You are viewing a plain text version of this content. The canonical link for it is here.

Posted to user@phoenix.apache.org by Alexander Batyrshin <0x...@gmail.com> on 2019/09/03 12:03:29 UTC

Any reason for so small phoenix.mutate.batchSize by default?

 Hello all,

1) There is bug in documentation - http://phoenix.apache.org/tuning.html <http://phoenix.apache.org/tuning.html>
phoenix.mutate.batchSize is not 1000, but only 100 by default
https://github.com/apache/phoenix/blob/master/phoenix-core/src/main/java/org/apache/phoenix/query/QueryServicesOptions.java#L164 <https://github.com/apache/phoenix/blob/master/phoenix-core/src/main/java/org/apache/phoenix/query/QueryServicesOptions.java#L164>
Changed for https://issues.apache.org/jira/browse/PHOENIX-541 <https://issues.apache.org/jira/browse/PHOENIX-541>


2) I want to discuss this default value. From PHOENIX-541 <https://issues.apache.org/jira/browse/PHOENIX-541> I read about issue with MR and wide rows (2MB per row) and it looks like rare case. But in most common cases we can get much better write perfomance with batchSize = 1000 especially if it used with SALT table

Re: Any reason for so small phoenix.mutate.batchSize by default?

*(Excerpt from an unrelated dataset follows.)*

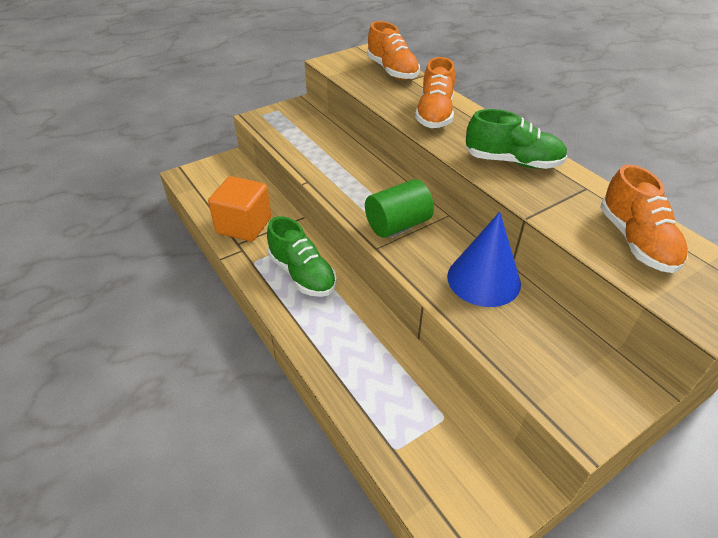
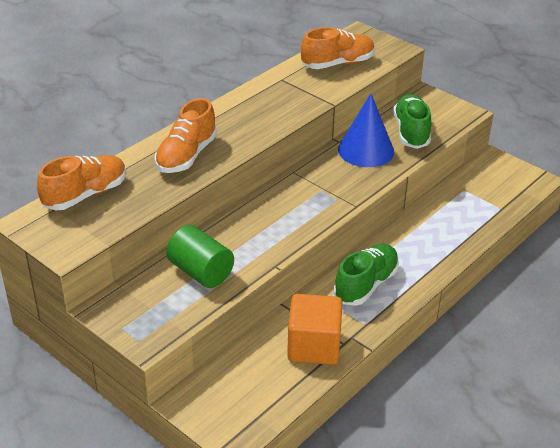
camera: 105 degrees left, 5 degrees down
(397, 225) = (320, 198): green cylinder -> green cylinder (201, 272)
(434, 114) = (186, 156): orange shoe -> orange shoe turned 120 degrees clockwise
(512, 162) = (258, 110): green shoe -> green shoe (411, 132)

Posted by Alexander Batyrshin <0x...@gmail.com>.


> On 3 Sep 2019, at 19:45, Alexander Batyrshin <0x...@gmail.com> wrote:
> 
> I observer that there is some extra mutations in batch for every my UPSERTs
> For example if app call executeUpdate() only 5 times then on commit there will be "DEBUG MutationState:1046 - Sent batch of 10"
> Can’t figure out where this extra mutations comes from and why.
> 
> This is mean that “useful” batch size is phoenix.mutate.batchSize / 2.


Extra mutation is Mutation.Delete because I have NULL value in UPSERT statement

Re: Any reason for so small phoenix.mutate.batchSize by default?

Posted by Alexander Batyrshin <0x...@gmail.com>.

I observer that there is some extra mutations in batch for every my UPSERTs
For example if app call executeUpdate() only 5 times then on commit there will be "DEBUG MutationState:1046 - Sent batch of 10"
Can’t figure out where this extra mutations comes from and why.

This is mean that “useful” batch size is phoenix.mutate.batchSize / 2.

> * What does your table DDL look like?

CREATE TABLE IF NOT EXISTS TABLE_CODES (
    "id" VARCHAR NOT NULL PRIMARY KEY,
    "d"."tg" VARCHAR,
    "d"."drip" VARCHAR,
    "d"."s" UNSIGNED_TINYINT,
    "d"."se" UNSIGNED_TINYINT,
    "d"."rle" UNSIGNED_TINYINT,
    "d"."dme" TIMESTAMP,
    "d"."dpa" TIMESTAMP,
    "d"."p" VARCHAR,
    "d"."pt" UNSIGNED_TINYINT,
    "d"."x" VARCHAR,
    "d"."pn" VARCHAR,
    "d"."b" VARCHAR,
    "d"."hc" VARCHAR ARRAY,
    "d"."ns" VARCHAR(16),
    "d"."tv" VARCHAR(10),
    "d"."vcp" VARCHAR,
    "d"."et" UNSIGNED_TINYINT,
    "d"."xoa" BINARY(16),
    "d"."j" VARCHAR
) SALT_BUCKETS=30, COLUMN_ENCODED_BYTES=NONE;

CREATE INDEX "IDX_CIS_O" ON "TABLE_CODES" ("d"."x", "d"."dme") INCLUDE("d"."tg", "d"."rle", "d"."pt" ... ) SALT_BUCKETS=30;
CREATE INDEX "IDX_CIS_PRID" ON "TABLE_CODES" ("d"."drip", "d"."dme") INCLUDE("d"."tg", "d"."rle", "d"."pt" ...) SALT_BUCKETS=30;

For my case SALT_BUCKET=30 every batch with default settings will carry only 50 “useful” rows and they will be splitted across 30 servers, so every server will get only 1-2 rows.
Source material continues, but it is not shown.